Abstract 717: Utility of Biochemical and Echocardiographic Measures of Subclinical Organ Damage in Risk Prediction for First Ischemic Stroke: The Strong Heart Study
Background: American Indians suffer disproportionately high rates of stroke, surpassing whites and even African Americans. Improved prediction could enhance prevention efforts in this population. Although Echo and biochemical markers of subclinical end-organ damage or inflammation have been linked to ischemic stroke, the extent to which such parameters collectively enhance risk prediction is not well defined.
Methods: We investigated the predictive value of biochemical and Echo measures, singly and jointly, for ischemic stroke in American Indians participating in the 2nd Strong Heart Study exam. Subjects with prior coronary disease, heart failure, A Fib, stroke or renal disease or with TTE-defined ejection fraction <50%, segmental abnormalities, or valvular disease, were excluded.
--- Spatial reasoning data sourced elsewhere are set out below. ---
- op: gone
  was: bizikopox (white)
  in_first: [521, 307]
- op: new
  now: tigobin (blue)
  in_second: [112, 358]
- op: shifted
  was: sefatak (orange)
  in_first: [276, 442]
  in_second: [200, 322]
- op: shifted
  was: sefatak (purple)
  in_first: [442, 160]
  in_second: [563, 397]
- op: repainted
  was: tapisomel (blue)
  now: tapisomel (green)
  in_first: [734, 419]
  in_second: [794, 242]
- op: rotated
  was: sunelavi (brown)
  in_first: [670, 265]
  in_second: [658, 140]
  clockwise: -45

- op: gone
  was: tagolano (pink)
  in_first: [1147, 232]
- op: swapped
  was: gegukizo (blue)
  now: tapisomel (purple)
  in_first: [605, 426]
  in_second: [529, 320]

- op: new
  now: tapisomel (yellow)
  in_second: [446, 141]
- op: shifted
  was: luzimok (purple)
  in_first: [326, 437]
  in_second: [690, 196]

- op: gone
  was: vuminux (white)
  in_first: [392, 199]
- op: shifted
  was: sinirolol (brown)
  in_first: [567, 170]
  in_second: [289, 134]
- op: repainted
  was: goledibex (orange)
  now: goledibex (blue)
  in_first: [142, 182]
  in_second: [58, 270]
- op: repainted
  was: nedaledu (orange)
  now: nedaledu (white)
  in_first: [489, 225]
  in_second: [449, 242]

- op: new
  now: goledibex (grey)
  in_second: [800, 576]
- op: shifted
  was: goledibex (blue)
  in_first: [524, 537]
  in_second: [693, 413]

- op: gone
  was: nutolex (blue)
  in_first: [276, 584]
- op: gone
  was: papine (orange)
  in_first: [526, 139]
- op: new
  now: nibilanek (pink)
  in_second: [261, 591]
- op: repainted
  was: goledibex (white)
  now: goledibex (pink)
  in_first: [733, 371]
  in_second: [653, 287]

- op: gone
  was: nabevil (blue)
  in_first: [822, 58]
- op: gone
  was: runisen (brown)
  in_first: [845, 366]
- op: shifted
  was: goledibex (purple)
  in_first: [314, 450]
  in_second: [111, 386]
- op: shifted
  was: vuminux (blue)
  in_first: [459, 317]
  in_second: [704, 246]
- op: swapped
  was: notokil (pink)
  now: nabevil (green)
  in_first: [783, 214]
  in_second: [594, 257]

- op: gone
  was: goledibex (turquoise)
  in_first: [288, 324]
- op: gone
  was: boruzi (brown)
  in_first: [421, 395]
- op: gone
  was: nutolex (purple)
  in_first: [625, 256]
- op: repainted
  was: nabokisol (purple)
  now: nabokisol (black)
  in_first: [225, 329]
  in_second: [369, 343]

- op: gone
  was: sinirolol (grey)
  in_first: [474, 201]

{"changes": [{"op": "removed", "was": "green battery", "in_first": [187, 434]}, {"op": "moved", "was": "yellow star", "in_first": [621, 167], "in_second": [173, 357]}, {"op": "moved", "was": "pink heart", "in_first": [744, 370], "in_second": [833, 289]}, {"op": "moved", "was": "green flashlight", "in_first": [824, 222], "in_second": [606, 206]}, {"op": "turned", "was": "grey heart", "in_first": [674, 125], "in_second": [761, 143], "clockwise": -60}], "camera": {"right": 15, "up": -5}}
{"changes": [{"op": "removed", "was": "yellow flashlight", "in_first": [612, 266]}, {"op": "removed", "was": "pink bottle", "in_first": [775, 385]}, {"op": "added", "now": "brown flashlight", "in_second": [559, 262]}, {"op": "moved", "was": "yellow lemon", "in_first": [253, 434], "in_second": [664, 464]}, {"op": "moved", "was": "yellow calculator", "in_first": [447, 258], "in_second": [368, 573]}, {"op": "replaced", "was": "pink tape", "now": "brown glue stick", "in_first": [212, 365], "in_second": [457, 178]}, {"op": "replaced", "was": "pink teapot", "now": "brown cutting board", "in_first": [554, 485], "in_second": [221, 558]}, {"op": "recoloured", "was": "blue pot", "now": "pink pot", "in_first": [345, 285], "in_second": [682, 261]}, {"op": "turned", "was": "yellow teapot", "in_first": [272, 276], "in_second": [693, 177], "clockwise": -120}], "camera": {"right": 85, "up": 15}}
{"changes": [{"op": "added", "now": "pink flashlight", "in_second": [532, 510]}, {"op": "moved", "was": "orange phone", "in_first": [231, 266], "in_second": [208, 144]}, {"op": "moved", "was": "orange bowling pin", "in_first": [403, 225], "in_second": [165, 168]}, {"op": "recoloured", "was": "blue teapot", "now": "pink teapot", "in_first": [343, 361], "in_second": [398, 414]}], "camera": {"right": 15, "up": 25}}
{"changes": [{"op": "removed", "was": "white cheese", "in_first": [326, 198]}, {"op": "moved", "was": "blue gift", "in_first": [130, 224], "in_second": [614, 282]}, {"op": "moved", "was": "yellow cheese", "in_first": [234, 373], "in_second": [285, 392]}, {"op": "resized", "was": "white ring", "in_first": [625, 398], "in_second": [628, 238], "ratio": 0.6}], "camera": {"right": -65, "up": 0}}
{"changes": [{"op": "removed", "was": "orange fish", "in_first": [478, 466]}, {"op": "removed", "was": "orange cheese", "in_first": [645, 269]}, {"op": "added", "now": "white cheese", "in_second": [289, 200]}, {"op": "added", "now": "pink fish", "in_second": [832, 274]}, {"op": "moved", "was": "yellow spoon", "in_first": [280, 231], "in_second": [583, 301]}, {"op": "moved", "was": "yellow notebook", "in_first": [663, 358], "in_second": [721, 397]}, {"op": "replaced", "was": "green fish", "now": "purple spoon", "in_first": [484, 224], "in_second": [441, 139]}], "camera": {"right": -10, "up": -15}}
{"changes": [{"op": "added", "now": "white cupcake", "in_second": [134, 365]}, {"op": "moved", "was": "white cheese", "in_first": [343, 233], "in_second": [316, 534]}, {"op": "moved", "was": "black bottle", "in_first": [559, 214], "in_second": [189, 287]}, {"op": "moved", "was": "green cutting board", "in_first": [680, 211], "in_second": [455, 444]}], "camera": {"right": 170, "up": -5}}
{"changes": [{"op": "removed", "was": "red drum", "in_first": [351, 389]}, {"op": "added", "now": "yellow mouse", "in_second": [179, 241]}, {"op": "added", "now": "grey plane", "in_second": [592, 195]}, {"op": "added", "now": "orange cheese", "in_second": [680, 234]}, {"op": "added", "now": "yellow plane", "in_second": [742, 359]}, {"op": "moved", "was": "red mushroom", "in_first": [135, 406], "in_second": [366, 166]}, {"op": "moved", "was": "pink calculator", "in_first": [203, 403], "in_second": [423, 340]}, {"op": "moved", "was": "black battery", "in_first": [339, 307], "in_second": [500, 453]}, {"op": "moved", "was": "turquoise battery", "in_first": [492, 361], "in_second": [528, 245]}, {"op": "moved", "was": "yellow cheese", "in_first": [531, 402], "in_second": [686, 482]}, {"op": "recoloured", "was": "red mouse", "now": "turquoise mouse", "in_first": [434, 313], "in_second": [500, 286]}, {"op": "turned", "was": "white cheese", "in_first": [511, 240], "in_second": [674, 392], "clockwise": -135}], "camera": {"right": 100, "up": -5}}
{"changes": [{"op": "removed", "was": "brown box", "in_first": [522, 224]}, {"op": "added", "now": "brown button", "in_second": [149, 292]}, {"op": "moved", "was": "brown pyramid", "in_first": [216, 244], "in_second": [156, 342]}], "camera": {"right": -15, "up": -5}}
Laboratory markers included CRP, fibrinogen, and urine albumin-creatinine ratio (UACR), while Echo parameters comprised left atrial (LA) anteroposterior dimension, left ventricular (LV) mass and mitral annular calcium (MAC).
Results: Among 2548 subjects (mean age 59, women 65%, HTN 42%, diabetes 46%) with mean f/u of 9.8 years, 126 events occurred. In analyses adjusted for clinical variables (age, sex, BMI, HTN, diabetes, smoking, cholesterol/HDL ratio, and serum Cr), fibrinogen, UACR, LA size, and MAC, but not CRP or LV hypertrophy, were each significantly associated with first ischemic stroke. When backward elimination was applied to identify predictive covariates, only UACR (HR 1.22, 95% CI 1.11–1.35) and LA enlargement (HR 1.77, 95% CI 1.15–2.72) were retained as significant predictors. Addition of these 2 measures individually to a clinical model did not improve discrimination, but their joint inclusion significantly enhanced performance (c-statistic 0.71 vs 0.68, 0.033).
Conclusions: In this cohort with high prevalences of HTN and diabetes, LA diameter and UACR were strong predictors of first ischemic stroke independent of associated clinical, Echo and inflammatory markers, and jointly improved predictive-model performance for this outcome. These findings highlight the complementary utility of measures of subclinical cardiac and renal damage to risk prediction, which could help guide primary prevention strategies in this vulnerable population.